Torus knots $T(p,q)$ are defined as curves on the standard torus $S^1 \times S^1 \subset \mathbb{R}^3$ that wind $p$ times around the meridian and $q$ times around the longitude, where $\gcd(p,q) = 1$.

Classical examples:

• $T(2,3)$: the trefoil knot $3_1$
• $T(2,5)$: the $(2,5)$-torus knot $5_1$ with 5 crossings
• $T(3,4)$: the $(3,4)$-torus knot with 12 crossings

Torus knots are always alternating and prime. The crossing number satisfies $c(T(p,q)) = \min(p(q-1), q(p-1))$.
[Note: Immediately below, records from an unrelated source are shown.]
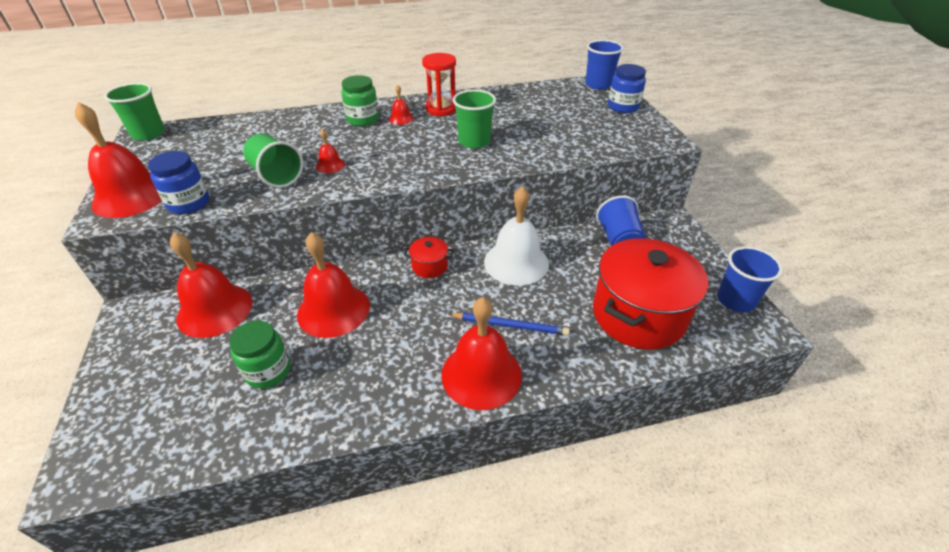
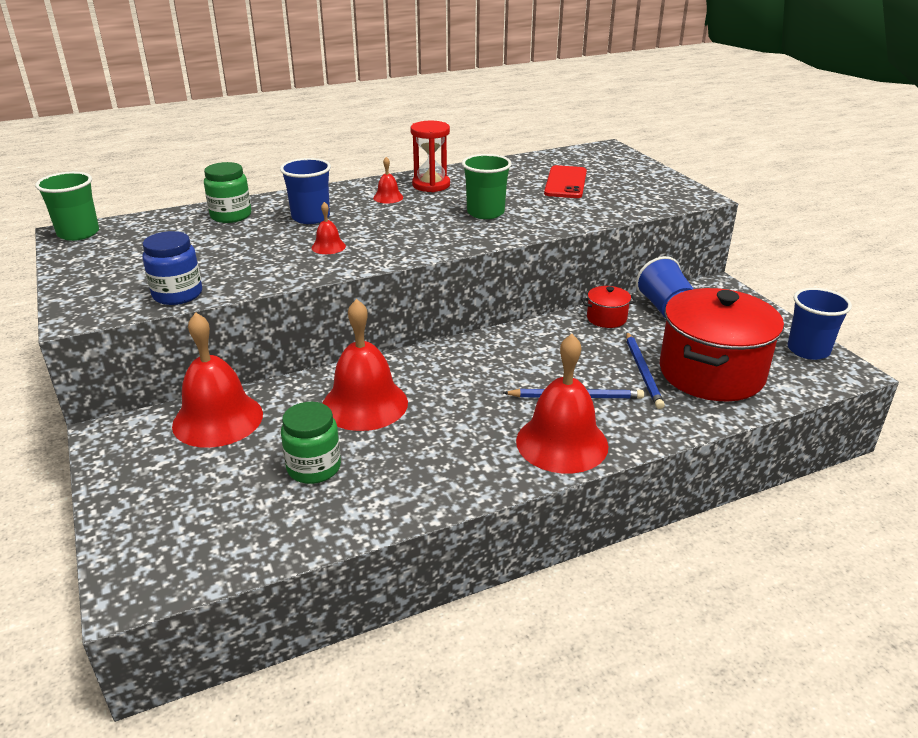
camera: 10 degrees left, 10 degrees down
(131, 196) = (100, 294): red bell -> none
(276, 175) = (269, 261): green cup -> none
(363, 120) = (342, 201): green jar -> green jar (231, 216)
(429, 266) = (460, 353): red pot -> red pot (606, 318)
(516, 262) = (559, 339): white bell -> none
(555, 115) = (565, 183): none -> red phone
(577, 306) = (643, 372): none -> blue pencil
(598, 84) = (601, 151): blue cup -> blue cup (311, 217)
(623, 107) = (637, 170): blue jar -> none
Pretzel knots $P(a_1, a_2, \ldots, a_n)$ are constructed from $n$ rational tangles arranged in a cyclic pattern, where $a_i$ denotes the number of half-twists (signed) in the $i$-th tangle.

Examples:

• $P(3,-3,-3)$: produces a 9-crossing non-alternating knot
• $P(-2,3,7)$: the pretzel knot with signature properties
• $P(2n+1, 2m+1, 2k+1)$: general odd pretzel knots

Pretzel knots generalize torus knots and provide examples with specific symmetry properties.

Satellite knots provide another construction. Given a knot $K$ (the companion) and a pattern knot $P$ in a solid torus, the satellite $S(K,P)$ is obtained by embedding the solid torus containing $P$ along $K$ in $S^3$.

Cable knots are special satellites where $P$ is a torus knot on the boundary of the solid torus. The $(p,q)$-cable of $K$ is denoted $C_{p,q}(K)$.

For instance, cabling the trefoil produces infinite families of increasingly complex knots, all inheriting properties from the original trefoil.